Não era permitido acessar ao recinto dos shows portando qualquer tipo de alimento, regra que qualquer um que já tinha ido a um show na vida conseguiu burlar. O problema é que para que fossem revistadas todas as bolsas e mochilas a fila na porta era de quase uma hora.

Lá dentro, cerveja a R$6, refrigerantes a R$5 e os demais preços seguindo a escala de extorsão. Os banheiros, para quem conhece o Zoológico de São Paulo, lembravam o recinto dos bisões. E sequer havia aquelas latas de lixo coloridas para reciclagem.

Sem falar que essa coisa de pista premium, banheiro premium, praça de alimentação premium é uma palhaçada.
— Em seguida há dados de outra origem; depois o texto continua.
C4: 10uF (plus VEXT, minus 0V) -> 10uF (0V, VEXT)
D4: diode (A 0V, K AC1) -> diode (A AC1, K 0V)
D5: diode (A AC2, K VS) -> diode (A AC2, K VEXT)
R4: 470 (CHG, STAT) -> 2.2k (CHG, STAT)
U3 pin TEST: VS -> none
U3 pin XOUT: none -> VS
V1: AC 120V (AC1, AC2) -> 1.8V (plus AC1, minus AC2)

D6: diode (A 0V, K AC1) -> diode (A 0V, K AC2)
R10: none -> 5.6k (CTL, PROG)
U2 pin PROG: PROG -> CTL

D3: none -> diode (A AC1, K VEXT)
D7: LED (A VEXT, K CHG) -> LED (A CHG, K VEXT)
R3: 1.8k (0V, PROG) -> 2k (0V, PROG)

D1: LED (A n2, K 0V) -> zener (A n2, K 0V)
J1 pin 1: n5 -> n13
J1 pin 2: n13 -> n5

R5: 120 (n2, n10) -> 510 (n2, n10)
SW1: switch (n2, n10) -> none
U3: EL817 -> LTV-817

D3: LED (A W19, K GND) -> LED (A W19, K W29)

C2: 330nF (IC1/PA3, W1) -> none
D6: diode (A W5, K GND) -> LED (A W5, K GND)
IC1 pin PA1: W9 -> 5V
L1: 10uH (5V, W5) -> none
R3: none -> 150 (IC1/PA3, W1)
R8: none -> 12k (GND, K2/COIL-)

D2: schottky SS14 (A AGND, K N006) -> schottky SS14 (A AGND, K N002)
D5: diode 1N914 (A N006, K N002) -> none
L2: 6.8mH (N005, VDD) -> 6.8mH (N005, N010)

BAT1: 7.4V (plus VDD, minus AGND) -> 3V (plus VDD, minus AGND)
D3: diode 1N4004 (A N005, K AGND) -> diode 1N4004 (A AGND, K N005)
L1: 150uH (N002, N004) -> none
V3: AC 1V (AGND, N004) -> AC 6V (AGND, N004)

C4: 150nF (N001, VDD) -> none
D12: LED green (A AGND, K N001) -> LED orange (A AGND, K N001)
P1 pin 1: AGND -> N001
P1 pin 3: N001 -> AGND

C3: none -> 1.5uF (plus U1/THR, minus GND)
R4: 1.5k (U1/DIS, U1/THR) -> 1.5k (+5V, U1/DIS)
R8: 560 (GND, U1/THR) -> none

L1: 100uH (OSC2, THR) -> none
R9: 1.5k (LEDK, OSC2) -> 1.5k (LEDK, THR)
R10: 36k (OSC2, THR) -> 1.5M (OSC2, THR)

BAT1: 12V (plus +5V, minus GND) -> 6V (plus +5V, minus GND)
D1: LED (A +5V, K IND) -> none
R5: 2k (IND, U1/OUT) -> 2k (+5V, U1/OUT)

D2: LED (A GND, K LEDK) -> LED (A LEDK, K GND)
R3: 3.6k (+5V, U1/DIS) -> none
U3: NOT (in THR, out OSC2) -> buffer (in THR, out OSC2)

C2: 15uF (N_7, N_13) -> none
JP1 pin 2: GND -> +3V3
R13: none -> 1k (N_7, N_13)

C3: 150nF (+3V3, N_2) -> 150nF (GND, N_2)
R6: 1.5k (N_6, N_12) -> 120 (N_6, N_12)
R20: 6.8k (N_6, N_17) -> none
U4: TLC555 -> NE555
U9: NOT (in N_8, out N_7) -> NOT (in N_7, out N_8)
Mas vamos ao que interessa, a música.

Fui só no 3º dia e entrei mais ou menos na metade do show do Yo La Tengo, que por sinal fez um show correto, mas que deixou claro que não é feito para grandes arenas. Muito hermético e cheio de improvisações, não caiu nas graças do público heterogêneo do festival.

Em seguida os irmãos Cavalera subiram ao palco com seu Conspiracy e mostraram com quantos brasileiros se faz um show de metal. Honrando a tradição iniciada com o lendário Sepultura, despejaram muito peso e carisma sobre a galera, mostrando grande domínio da platéia e que fazem inflar o orgulho nacional. Não faltaram clássicos da antiga banda dos irmãos e nem músicas do próximo álbum a ser lançado. Ponto negativo foi o guitarrista solo que parece ter ficado em algum momento no fim dos anos 80.

Na seqüência o Avenged Sevenfold fez o show mais chato da noite. Um metalzinho muito do mais ou menos, sem nenhuma novidade e nem nada especial. Sem falar que todas as músicas se parecem.

Depois o Incubus fez um bom show, alternando momentos mais calmos com agitação. Não é aquela banda que muda sua vida, mas a competência deles fez com que fosse uma boa atração no festival.

Depois de um belo atraso, subiram ao palco Josh Homme e os doentes do Queens of the Stone Age. Sem dó nem piedade baixaram o porrete de clássicos e peso encima da platéia atropelando quem estivesse na frente, fazendo sem dúvidas o melhor show da noite. Um rolo compressor mostrando do que o rock and roll é feito.

Para completar, o Pixies, que já pode ser considerado um dinossauro, (não lança nada desde 1991), fez um ótimo show, redondo e tendo Kim Deal como a responsável por conectar banda e público. Músicas executadas com precisão, energia e emoção agradando mesmo aos não fãs.

Já o Linkin Park eu não fiquei pra ver porque meu ouvido não é penico.

Vale ressaltar que o som estava ótimo em todas as apresentações e que o local era extremamente agradável. Uma arredondada na infra-estrutura e a humanização dos preços e teria sido perfeito.

O que faltou mesmo foi a sustentabilidade.